Funny – my food memories are also connected with my mother. She was a great cook. But it is more the sounds and smells that bring back memories. Our family spent about half the year living on our farm. My mother used her pressure cooker almost daily to prepare a huge noon meal for dad and the hired men. It cooked food quickly and tenderized even the toughest meat. The pssst, pssst, pssst, pssst sound of that cooker takes me right back to that old kitchen, filled with light and always a warm and comforting place to be. We didn’t have electricity so when she would make a cake she always counted the beats. I can remember the combination of her counting along with the soft slap slap slap as she stirred the cake batter. Another favorite memory is the smell of pancakes. She used a cast iron frying pan to make those pancakes and there was a unique scent that made its way downstairs to my bedroom, kind of a nearly burning doughy smell mixed with a bacony scent. That doesn’t sound very appetizing but it was a wonderful fragrance and signaled to me that it was time to get up, eat, and get the day going. Now mind you, the pancakes weren’t always very good. Often they were overly done on the outside and raw in the middle but even though they were that way it still gives me a warm happy memory of home, family, and carefree days of youth. Maybe there is a lesson in that, life doesn’t have to be perfect to be good and happy! The last food fragrance that never fails to bring back a flood of memories is the scent of coffee. Although my grandma was a strong and faithful member of the LDS Church she drank coffe every day of her life (I guess it was her Swedish heritage). It was the first smell that hit me when I walked into her kitchen. She would sit down with a cup of coffee and a spoon of sugar and would take a little taste of the sugar followed by a sip of hot coffee and we would talk and talk. I loved her so much and miss her so much. I am always reminded of her when I walk down the coffee isle of the grocery store.
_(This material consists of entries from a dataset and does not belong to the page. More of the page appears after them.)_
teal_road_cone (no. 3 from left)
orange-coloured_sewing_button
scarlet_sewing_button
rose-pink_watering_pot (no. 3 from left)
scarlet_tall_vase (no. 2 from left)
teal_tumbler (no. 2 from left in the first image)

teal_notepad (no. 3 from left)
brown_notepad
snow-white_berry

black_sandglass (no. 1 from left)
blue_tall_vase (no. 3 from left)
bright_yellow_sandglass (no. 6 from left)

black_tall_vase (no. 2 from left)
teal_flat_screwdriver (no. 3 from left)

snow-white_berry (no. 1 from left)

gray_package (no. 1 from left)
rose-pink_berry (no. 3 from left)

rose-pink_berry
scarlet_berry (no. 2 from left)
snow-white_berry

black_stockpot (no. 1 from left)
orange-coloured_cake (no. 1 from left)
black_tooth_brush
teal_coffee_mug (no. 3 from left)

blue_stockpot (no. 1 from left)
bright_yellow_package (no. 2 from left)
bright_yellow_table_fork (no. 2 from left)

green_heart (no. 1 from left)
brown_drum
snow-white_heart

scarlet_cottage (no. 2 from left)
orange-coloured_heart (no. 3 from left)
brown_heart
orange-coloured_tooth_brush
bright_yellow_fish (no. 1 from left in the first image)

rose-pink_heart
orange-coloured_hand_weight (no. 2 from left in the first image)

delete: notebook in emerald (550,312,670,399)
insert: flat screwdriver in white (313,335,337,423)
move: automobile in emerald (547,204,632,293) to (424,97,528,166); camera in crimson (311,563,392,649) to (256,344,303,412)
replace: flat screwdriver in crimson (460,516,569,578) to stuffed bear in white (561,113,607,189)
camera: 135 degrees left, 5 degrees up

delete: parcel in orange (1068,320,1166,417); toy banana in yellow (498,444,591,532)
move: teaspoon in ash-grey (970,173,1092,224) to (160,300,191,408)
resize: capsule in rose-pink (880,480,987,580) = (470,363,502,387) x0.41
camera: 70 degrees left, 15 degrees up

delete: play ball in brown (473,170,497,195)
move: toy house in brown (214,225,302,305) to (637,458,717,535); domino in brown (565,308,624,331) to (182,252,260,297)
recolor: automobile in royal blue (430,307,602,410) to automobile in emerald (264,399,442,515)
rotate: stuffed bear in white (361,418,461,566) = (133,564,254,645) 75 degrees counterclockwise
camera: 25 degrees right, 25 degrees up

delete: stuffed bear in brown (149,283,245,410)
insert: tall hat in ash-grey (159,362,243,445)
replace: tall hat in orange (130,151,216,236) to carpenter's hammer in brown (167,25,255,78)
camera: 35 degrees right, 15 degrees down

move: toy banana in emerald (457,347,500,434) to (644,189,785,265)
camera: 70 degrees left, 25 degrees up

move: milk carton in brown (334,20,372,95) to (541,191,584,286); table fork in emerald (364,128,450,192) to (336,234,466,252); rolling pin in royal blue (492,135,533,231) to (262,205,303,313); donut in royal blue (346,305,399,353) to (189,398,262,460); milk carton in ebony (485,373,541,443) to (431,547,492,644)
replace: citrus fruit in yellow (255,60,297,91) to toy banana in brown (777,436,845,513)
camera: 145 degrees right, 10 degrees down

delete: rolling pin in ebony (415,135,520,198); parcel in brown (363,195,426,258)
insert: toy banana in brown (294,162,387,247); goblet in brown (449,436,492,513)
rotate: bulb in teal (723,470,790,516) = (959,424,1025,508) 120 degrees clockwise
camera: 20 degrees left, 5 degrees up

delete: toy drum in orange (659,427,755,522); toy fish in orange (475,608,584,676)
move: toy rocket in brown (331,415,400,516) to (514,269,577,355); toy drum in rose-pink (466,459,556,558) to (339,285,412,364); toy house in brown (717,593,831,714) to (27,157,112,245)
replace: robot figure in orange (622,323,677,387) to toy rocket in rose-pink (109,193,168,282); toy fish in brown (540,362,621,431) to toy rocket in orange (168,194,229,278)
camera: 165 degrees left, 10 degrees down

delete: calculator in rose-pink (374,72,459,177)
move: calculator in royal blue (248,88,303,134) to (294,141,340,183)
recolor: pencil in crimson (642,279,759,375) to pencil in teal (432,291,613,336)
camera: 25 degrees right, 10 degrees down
Ice-cream! My Dad was a big ice-cream fan, and we always had several flavors in our freezer – vanilla being his favorite and a staple of the household. I have 4 brothers, and we all walked to and from school each day. As an after school snack, my mom would make us an ice-cream cone if we made it home by a certain time- this would help to encourage us to come straight home and not dawdle or take side treks to friend’s homes. (On rainy days, we would have popcorn.) It was also a given that whenever we had hamburgers for dinner, we were also having root beer floats! I have fun memories of us sitting around the table with our long handled spoons in our tall glasses, and quickly slurping at the edge of the glass after pouring in the soda before the foam erupted over the side! The old Shasta commercials would temp us to blow the foam across the table at each other when we could get away with it. If we had company in the evening, mom always offered a bowl of ice-cream, and would tuck a cookie in the side of the bowl. I remember sitting with friends or relatives in the front room chatting and slowly enjoying a bowl of yummy cold stuff (this was a great honor as a child to be allowed to eat in the front room!) I still love ice-cream, and we certainly have ice-cream for birthdays, but I don’t have the freezer stocked full of different flavors like my folks do. I won’t forget the one time my parents came to visit and they were shocked to open my freezer and not find any ice-cream there. After that, I always make sure we are stocked up for their visits. Today, my children enjoy visits to grandma’s house where they get all the ice- cream they can eat. It is fun to see them sit with their cousins in the kitchen trying all the different flavors. For me it always warms my heart as I sit in the front room with family, and I hear my mom ask, “Who wants ice cream?”
“Patio Chicken” – for the 4th of July my grandmother would marinade tons of chicken and my grandfather would barbecue it on a big rotating spit. We would smell it cooking all day while we played in the lake. It would be completely black and crispy on the outside, but so juicy inside. We would have crispy bits of blackened chicken in our teeth, in our hair, on our clothes…everywhere! It is still one of my favorite smells of summer.
“Nuclear Meatballs” – made with a mustard and vinegar sauce. Called ‘nuclear’ because if you inhaled the aroma, it would clear your sinuses and make your eyes water. My brother still giggles whenever he smells them.
Tuna sandwiches on Wonderbread – my grandpa used to bring them to me and my cousins when we spent days on the beach at Lake Michigan. Sometimes they had olives, or pickles – he never made them the same way twice, but we loved every single variation. Served in an old styrofoam cooler with lukewarm rootbeer on the side, life was pretty darn great!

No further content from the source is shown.